Some interesting tidbits from the discussion:

  • Wind power can likely never account for more than 10% of the worlds energy output.
  • Almost all the significant hydro-power resources are already tapped.
  • There is more energy worldwide in natural gas reserves than uranium. If the world’s ~11 TW energy was to be generated entirely with uranium, it would only last 10 years. This means that breeder reactors using plutonium have to be part of the arsenal, which means dealing with their proliferation issues.
  • The amount of geothermal energy available is on average just 55mW per square meter – so large scale geothermal power may never be possible (but home and business heat pumps are still an effective way to assist in cooling and heating)
  • China’s geology prevents any underground carbon sequestration except for a small portion of the north west. (They’re also apparently asking for the right to “catch up” with the developed nations in terms of cummulative CO2 emmissions before having to participate in any reduction treaties)

The short time frame to turn this around immediately made me think about patents and how they could help or hinder the process – as companies invent better energy technologies, can governments incent them to turn them over to the public domain or make them available for inexpensive licensing without taking away the financial incentive to invent in the first place?

I put the question to the panel leader Robert Armstrong after the talk. He drew a parallel to the mobilization of the US economy during world war 2, where it took just 9 months to switch from cars to bombers and any inventions were quickly disseminated among all producers. (I think another parallel is the way the US government guarantees certain sized orders of vaccines in order to foster their development today)

I wish the audio of the panel was online. [UPDATE! sometimes wishes come true quickly!. The MP3 of this talk is here.] There is this brief article. Here’s a description of some new research that appeared just before the conference and drove some of the discussion.

Bad things happen when the buyer and the user aren’t the same person

I was at Technology Review’s Emerging Technology Conference (TRETC) today which was great and about which I have much to say. Before I delve through my notes to put up some posts, something occurred to me based on several things I heard today.

First I overheard someone say to a colleague who had just gotten a new motorola phone that Motorolas have crappy interfaces, which I wholeheartedly agree with.

Second In the panel discussion “Online Application War” someone pointed out that the reason so many enterprise applications (interestingly he singled out all of Oracle’s back office applications) have crappy user experiences is that the buyer probably never has to use the system. This likely means that these apps are being bought on the basis of feature checklists. (The extension of this is that the beauty of web apps is that people can make an end run around their IT department to use apps they want to without having to get permission).

So this brings me back to my hypothesis about why people buy so many Motorola phones: the “person” who is buying the phone has never used the phone.

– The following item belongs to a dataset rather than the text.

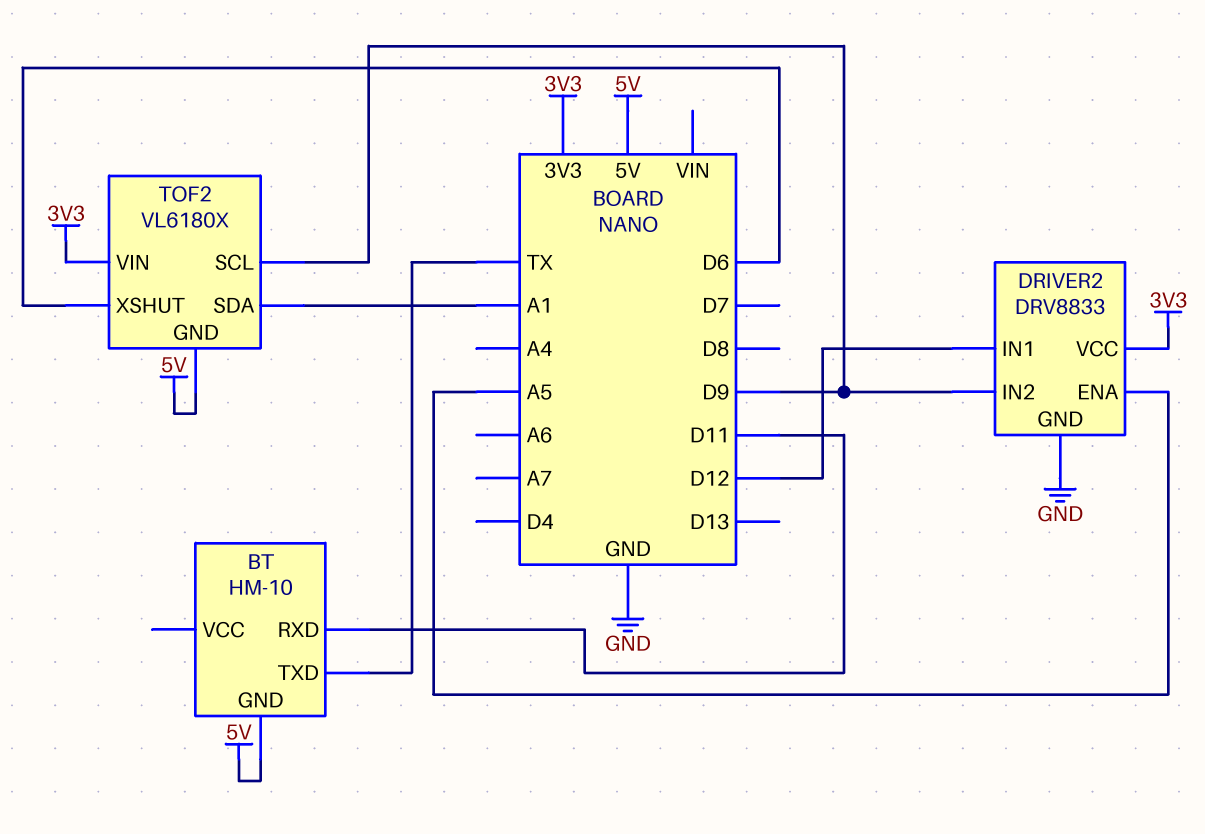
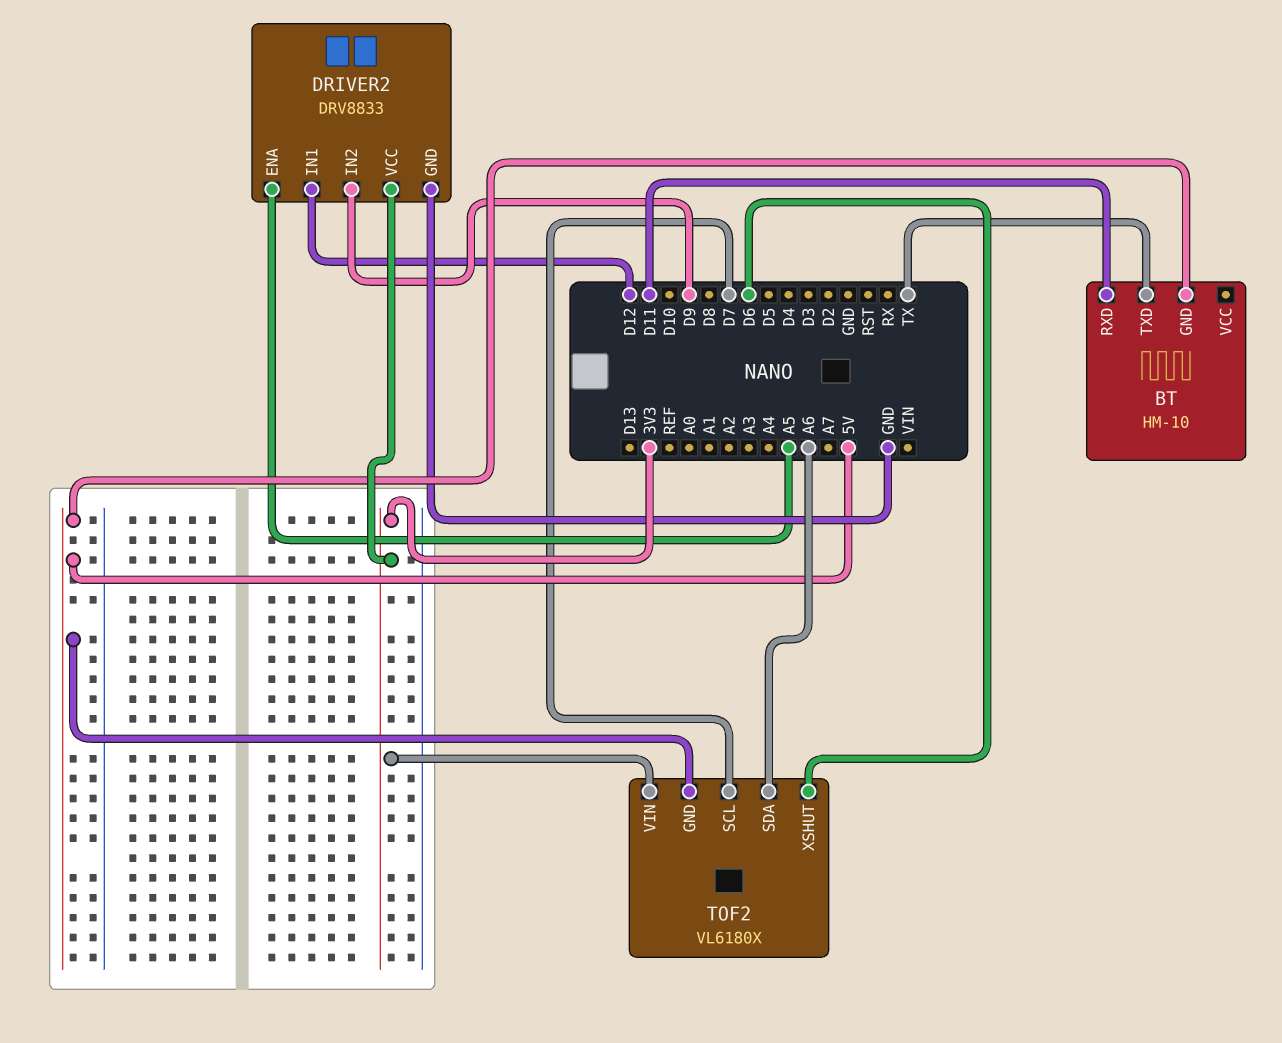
TOF2 pin SCL: D9 -> D7
TOF2 pin SDA: A1 -> A6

They’re making a decision based on features (camera: check, games:check) and the look of the phone. Most buyers never get an opportunity to actually try the phone out, because most of the display models are empty cases with stickers for screens. Which is why Motorola must justify spending so much more on industrial design than UI design. Imagine if people were forced to buy cars this way?

Once the user gets the phone home and uses it, it is either too late or too much hassle to return it (or they just don’t expect enough). Then they get used to the warts, two years go by and the cycle starts anew. Should I take the pink phone, or pay extra for the same phone in blue?

[Update] – I found this post (and related comment thread) on the lackluster UIs in all cell phones over at 37signals.